# Task instructions
Report back the lines in this listing that carry the string "part".

[[ Raw data, beginning ]]

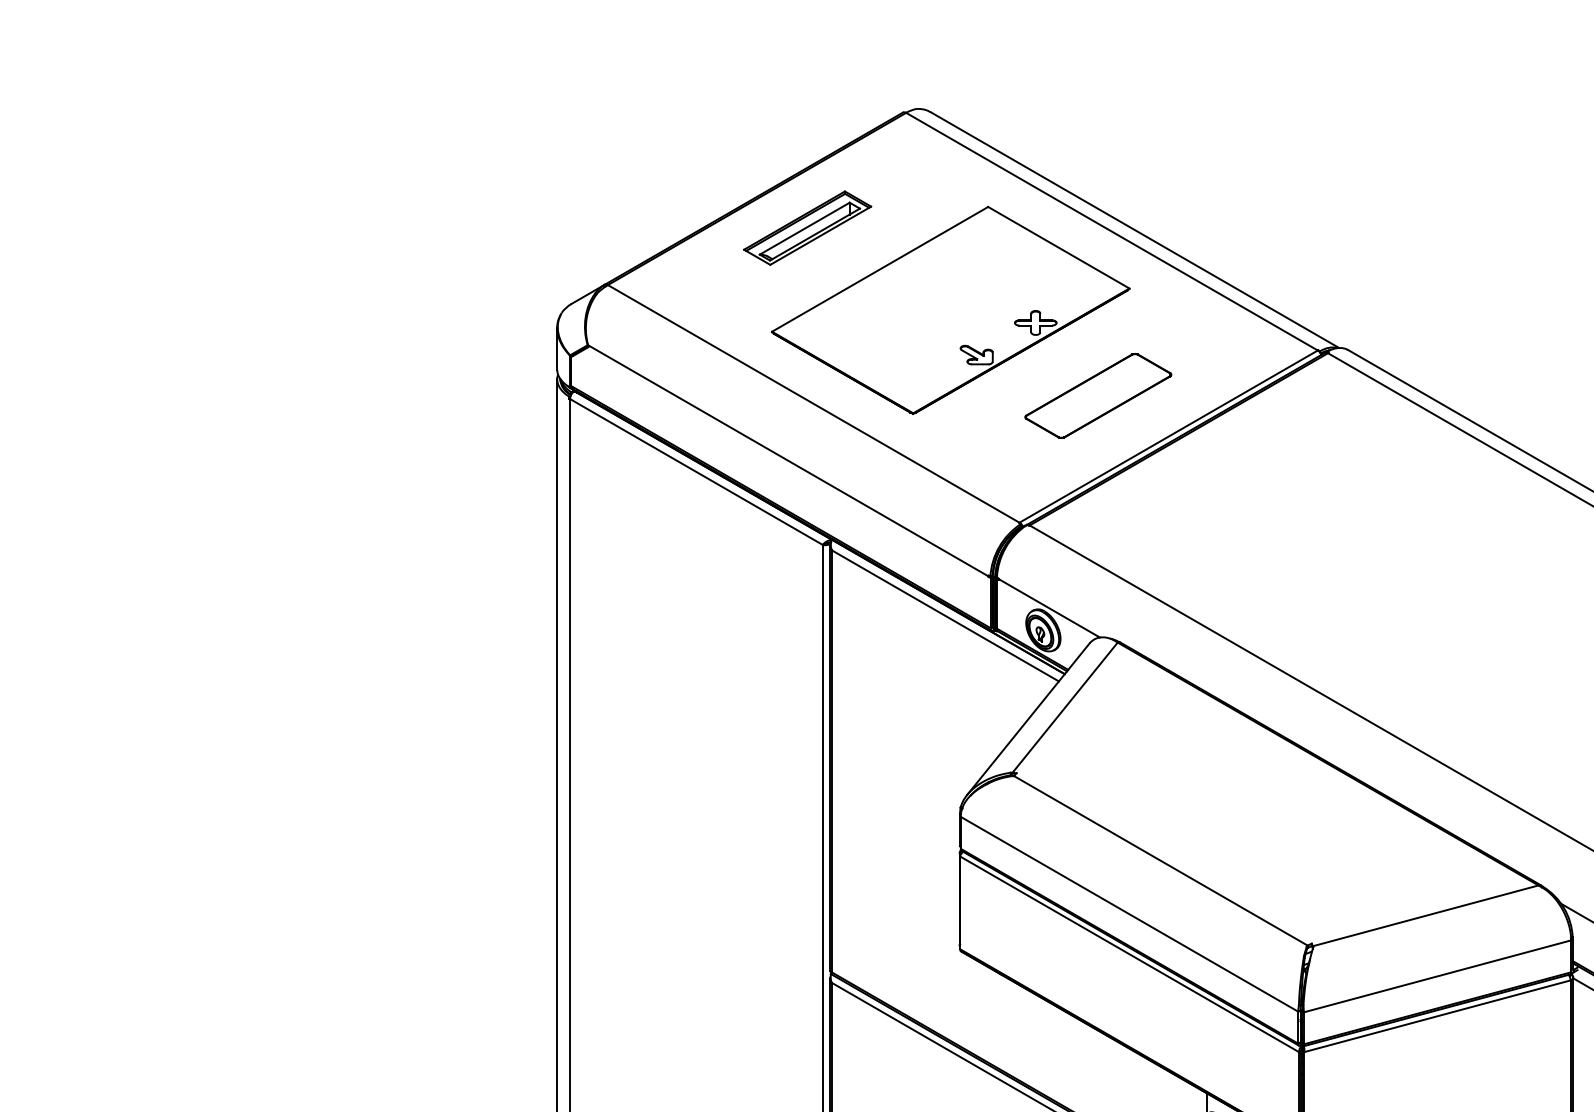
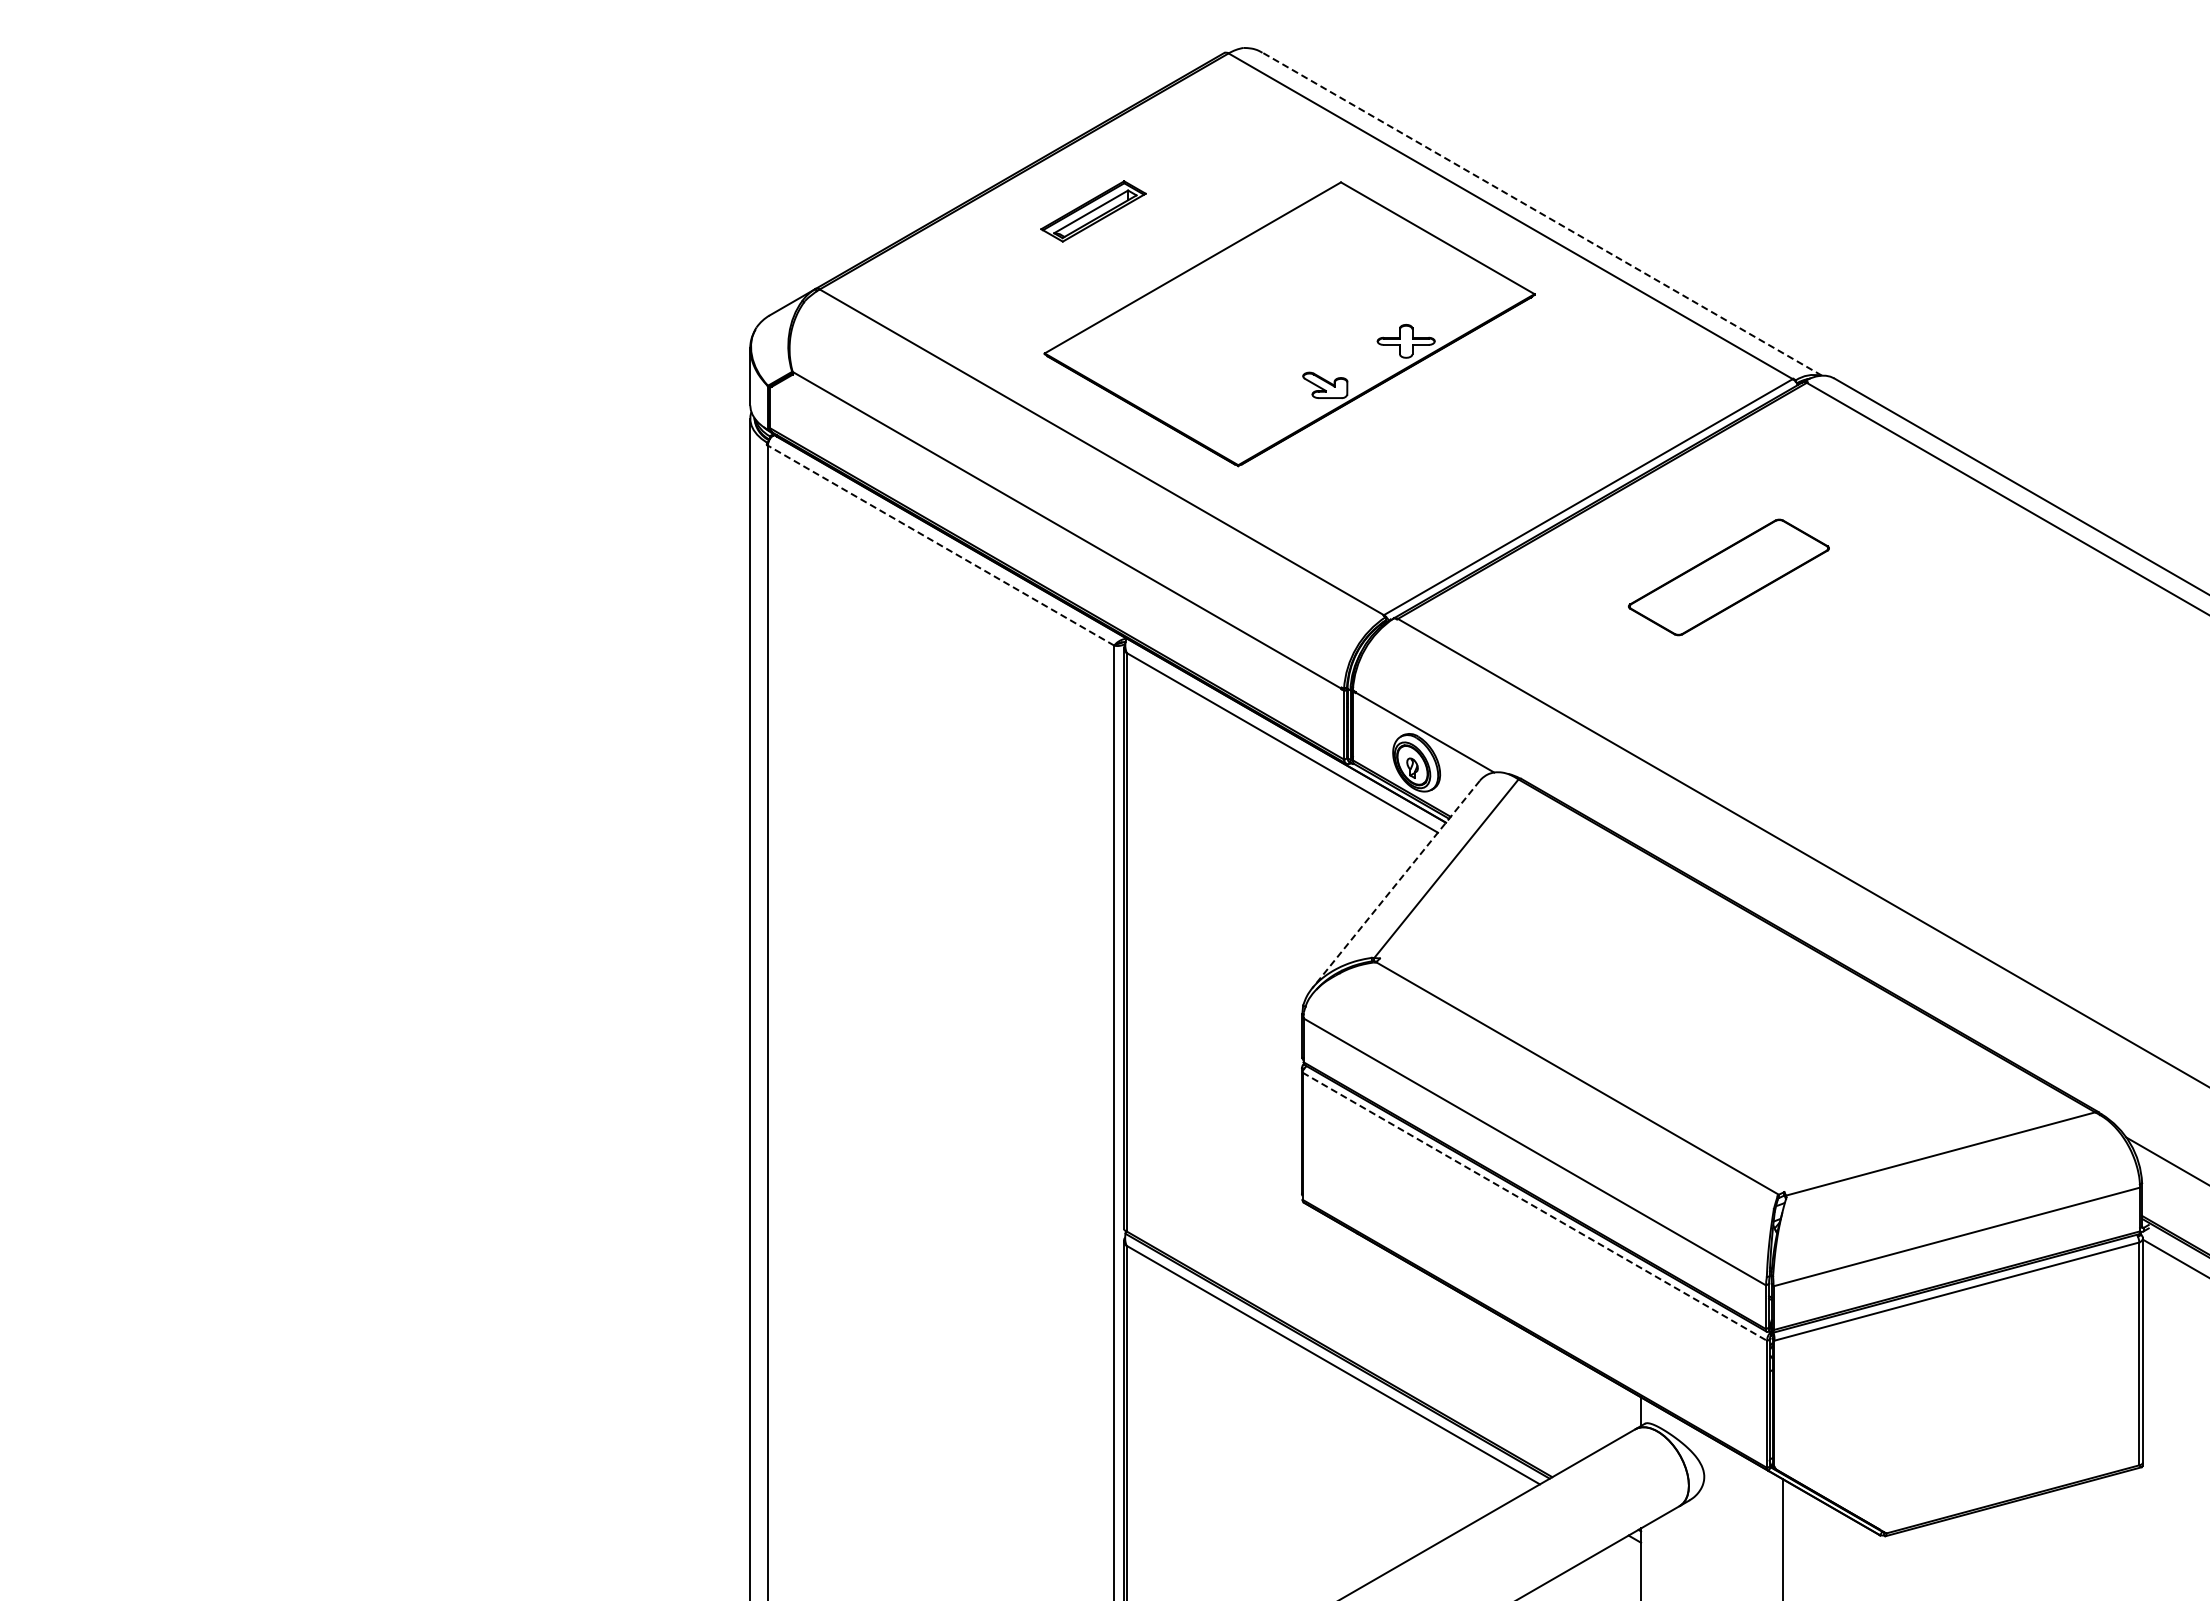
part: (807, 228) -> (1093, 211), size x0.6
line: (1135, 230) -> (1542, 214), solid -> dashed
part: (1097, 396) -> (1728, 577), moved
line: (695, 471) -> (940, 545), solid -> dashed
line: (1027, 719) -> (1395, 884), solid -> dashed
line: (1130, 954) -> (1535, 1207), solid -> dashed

[[ Raw data, end ]]
[[ Raw data, beginning ]]

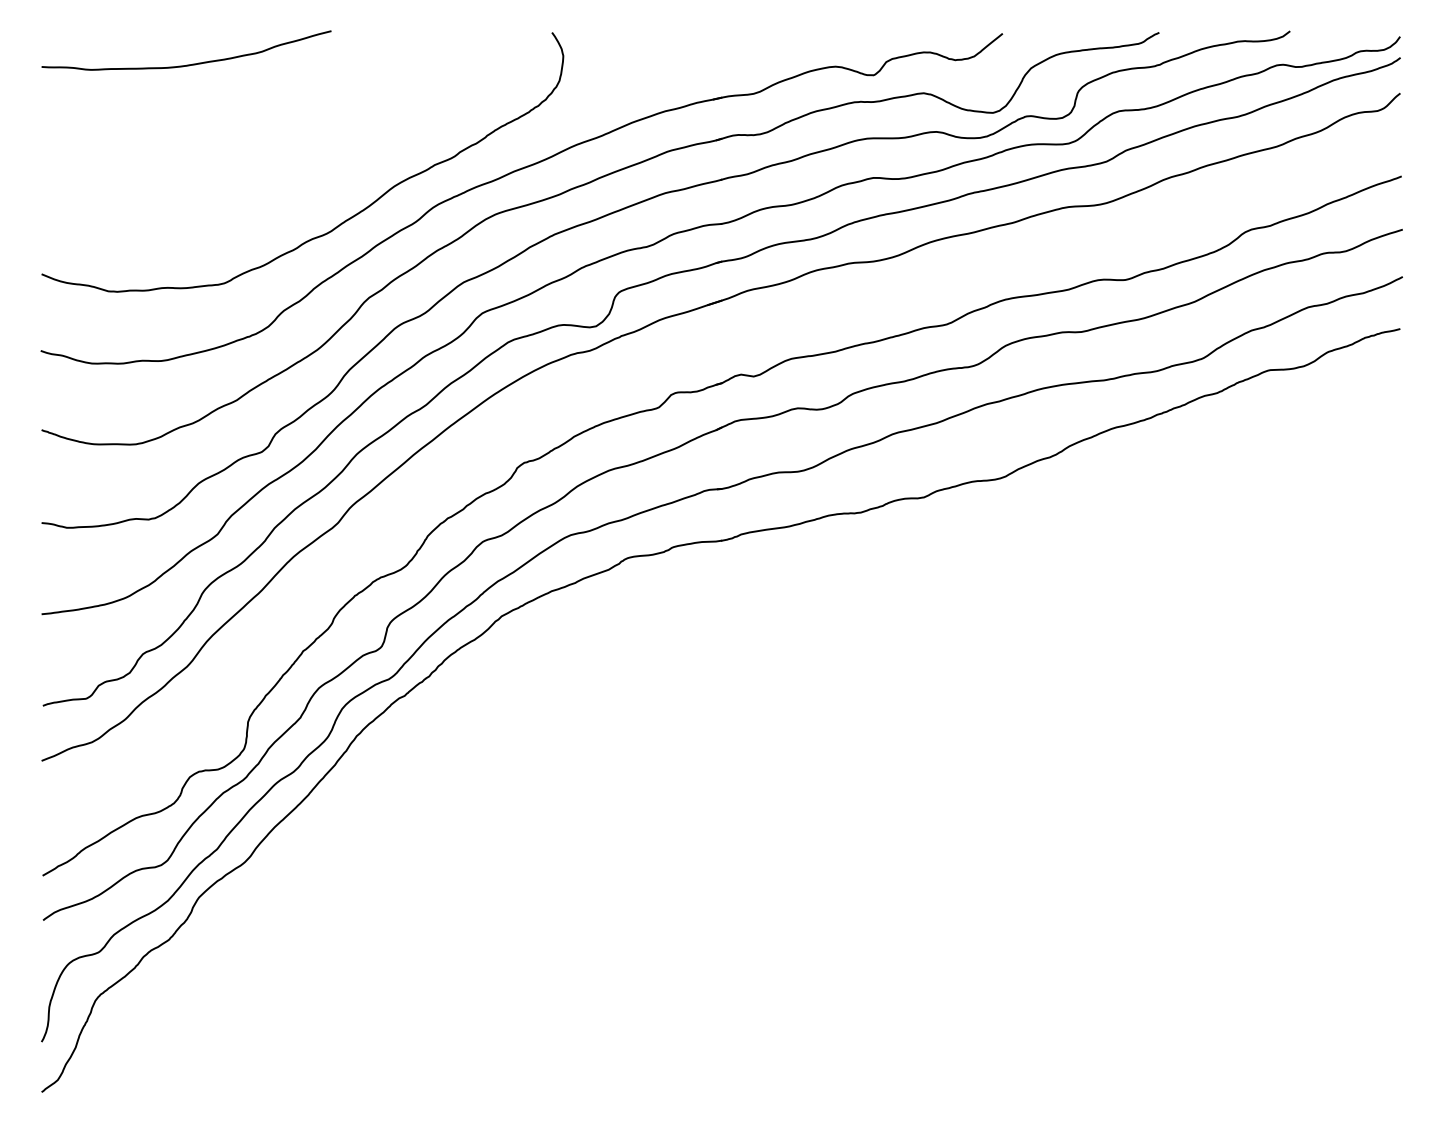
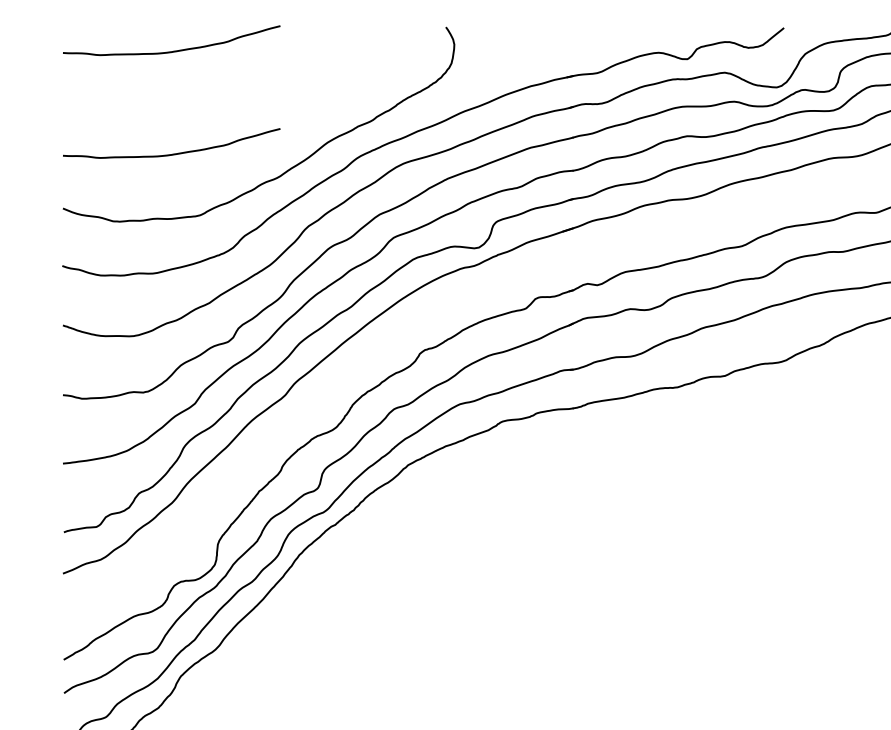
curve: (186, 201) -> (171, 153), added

[[ Raw data, end ]]

# Exercise response
part: (807, 228) -> (1093, 211), size x0.6
part: (1097, 396) -> (1728, 577), moved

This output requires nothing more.